080 - Die Vampir- Oma und ihre Kleinen
konnte der Angler sich wieder regen.
Steif stand er auf. Er sah sich nach den Quälgeistern um, von denen er nur die Stimmen gehört hatte, suchte seine Angel. Nichts war zu sehen. Er war allein an dem sonnenbeschienenen Fluß.
Der Mann betastete die Beulen an seinem Kopf. Es überlief ihn kalt, obwohl es ein warmer Sommertag war. Ringsum summten Bienen, zirpten Grillen.
„Verdammt, verdammt“, sagte er erschüttert. „Wenn sich das wiederholt, werde ich wohl zum Psychiater gehen müssen.“
Er ging zu seinem Wagen, der vierhundert Meter entfernt stand. In Zukunft würde er woanders angeln.

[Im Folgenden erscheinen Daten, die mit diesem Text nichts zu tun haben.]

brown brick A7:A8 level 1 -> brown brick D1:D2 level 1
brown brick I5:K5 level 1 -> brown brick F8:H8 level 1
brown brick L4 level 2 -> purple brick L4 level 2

„Wo ist denn mein Notizbuch schon wieder, zum Donnerwetter? Hat hier jemand mein Notizbuch gesehen?“
Rektor Karl Bauer war äußerst schlechter Laune. Bei ihm mußte alles seine Ordnung haben. Unvorstellbar, daß ihm etwas abhanden kommen konnte. Und doch war es so. Ausgerechnet das Notizbuch, in das er während des ganzen Schuljahres seine Eintragungen machte. Jetzt, vor der Lehrerkonferenz, bei der er es dringend brauchte, war es auf einmal weg.

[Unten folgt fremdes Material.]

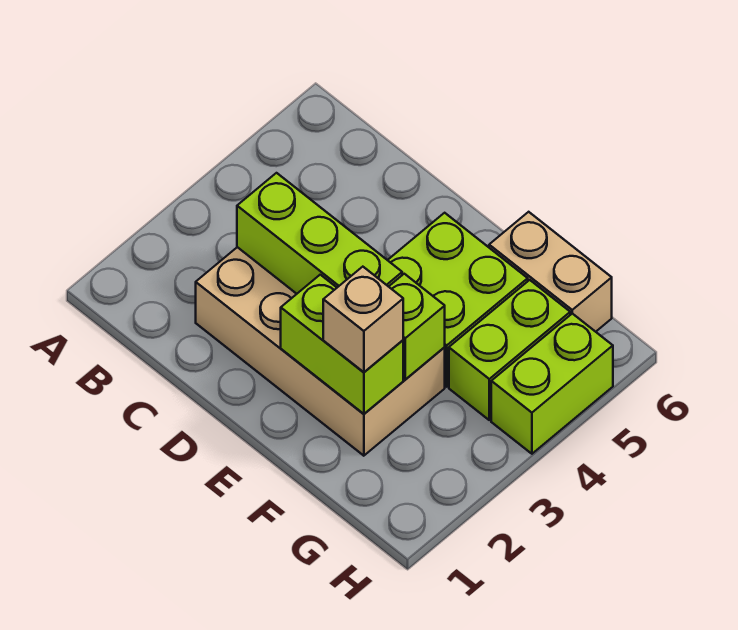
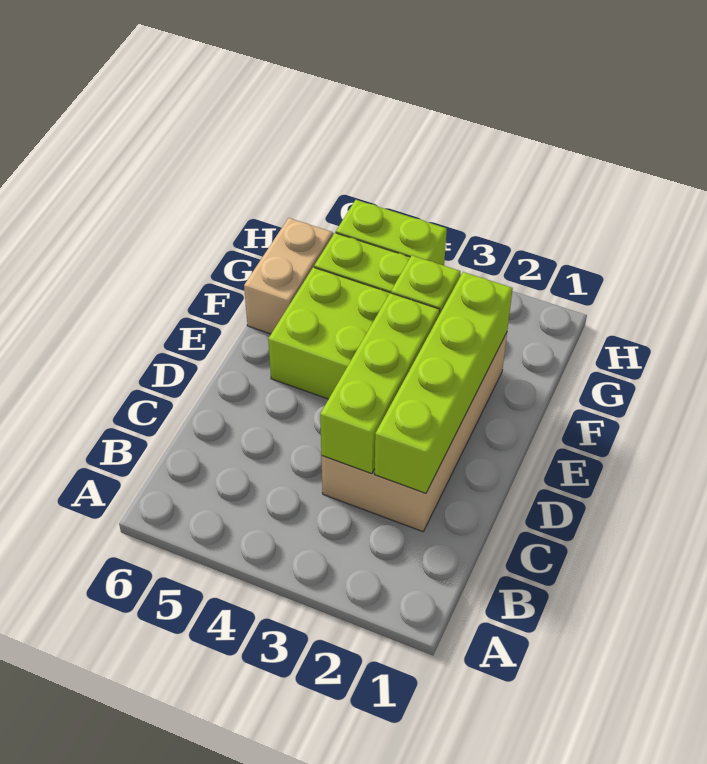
lime brick E2:F2 level 2 -> lime brick C2:F2 level 2
tan brick F2 level 3 -> none

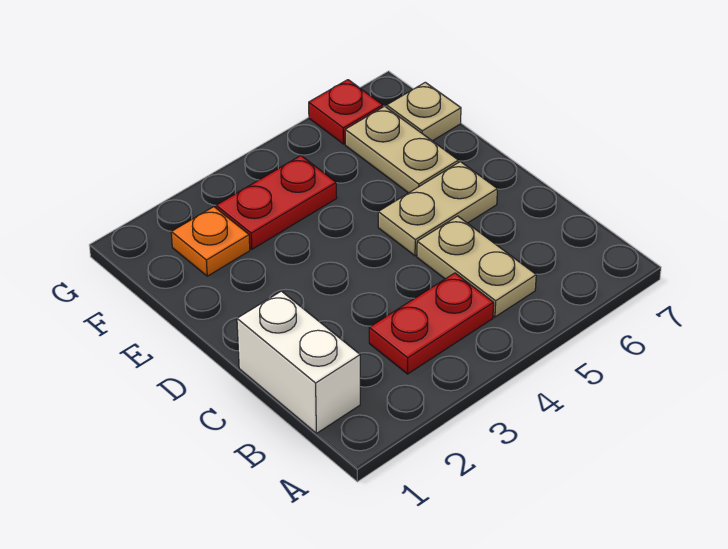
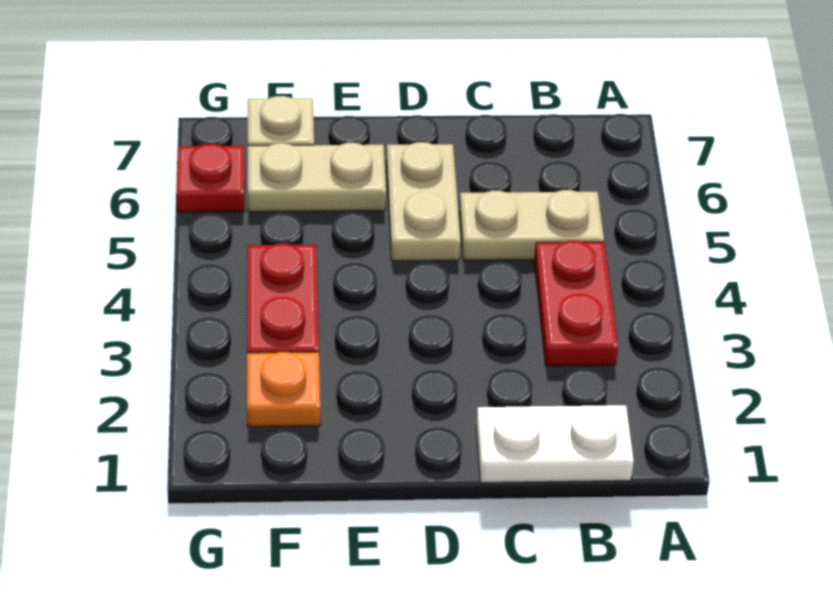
white brick B1:C1 level 1 -> white plate B1:C1 level 1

Es klopfte an der Tür. Gerda Holzbauer, die junge Lehrerin der ersten Klassen kam ins Konferenzzimmer.
„Reichlich spät, Kollegin“, sagte einer der Lehrer.

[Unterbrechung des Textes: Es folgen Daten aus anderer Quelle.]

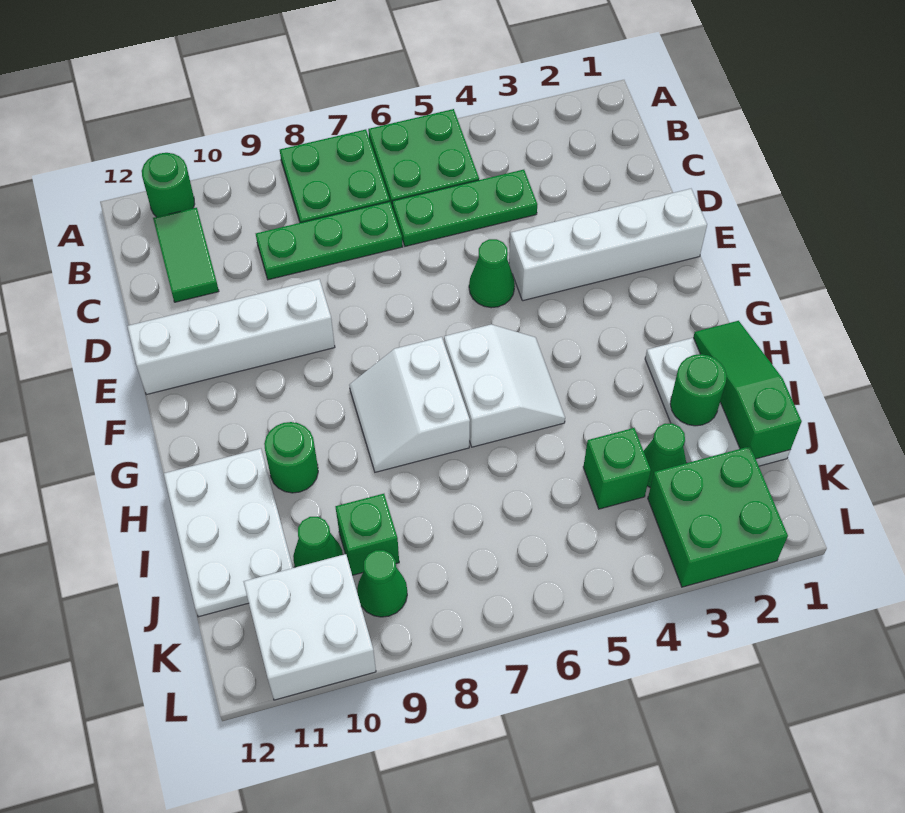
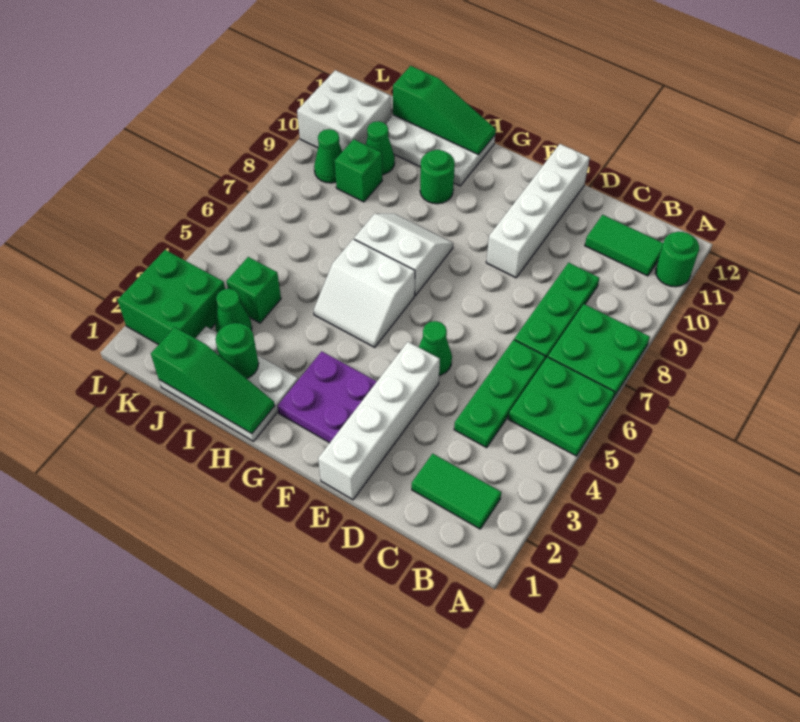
none -> green tile B2:C2 level 1
none -> purple plate F2:G3 level 1
none -> green slope H12:J12 level 2 top J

„Tut mir leid. Mein Autoschlüssel war auf einmal verschwunden. Einen Ersatzschlüssel habe ich nicht. Deshalb mußte ich mit dem Bus fahren.“
„Na, wenigstens bin ich nicht der einzige, der Sachen verlegt“, sagte der Rektor. „Fangen wir an, meine Damen und meine Herren.“
Die zwölf Lehrer der Pestalozzi-Schule waren vollzählig versammelt. Es ging auf Ostern zu. Bei der Konferenz sollte besprochen werden, wie der Leistungsstand der einzelnen Klassen war, und die Lehrkräfte sollten ihre Erfahrungen austauschen.
Gerda Holzbauer als Klassenlehrerin der beiden Grundklassen begann. Sie berichtete, wie weit sie mit dem Stoff gekommen war, wie der Notendurchschnitt und der Leistungsstand der Klassen war, auf was der Kollege, der die Klassen übernehmen sollte, besonders achten mußte.
„Es freut mich besonders, sagen zu können, daß nur zwei von siebzig Kindern das erste Schuljahr wiederholen müssen“, schloß Gerda Holzbauer.
„Gibt es sonst noch etwas zu berichten?“ fragte Rektor Bauer. „Negative Einflüsse in den Klassen? Störenfriede?“
Gerda Holzbauer zögerte.
„Manche von den Kindern sind wild, manche schüchtern. Sie sollen in der Schule lernen und erzogen werden, das ist unsere Aufgabe. Leider kann ich mich bei dem Umfang der beiden 1. Klassen nicht so um jeden einzelnen Schüler kümmern, wie ich es gern möchte. In der Hauptsache sind es drei Schüler der 1 b, die besondere Aufmerksamkeit verdienen. Kollege Gerra, der die Grundklassen ja auch unterrichtet, wird das bestätigen.“
„Ich weiß schon“, winkte der blonde Gerra ab. „Martin Roemer, Harald Finck und Erika Möller. Die drei sind eine wahre Pest.“
„Davon ist mir nie etwas zu Ohren gekommen“, sagte der Rektor.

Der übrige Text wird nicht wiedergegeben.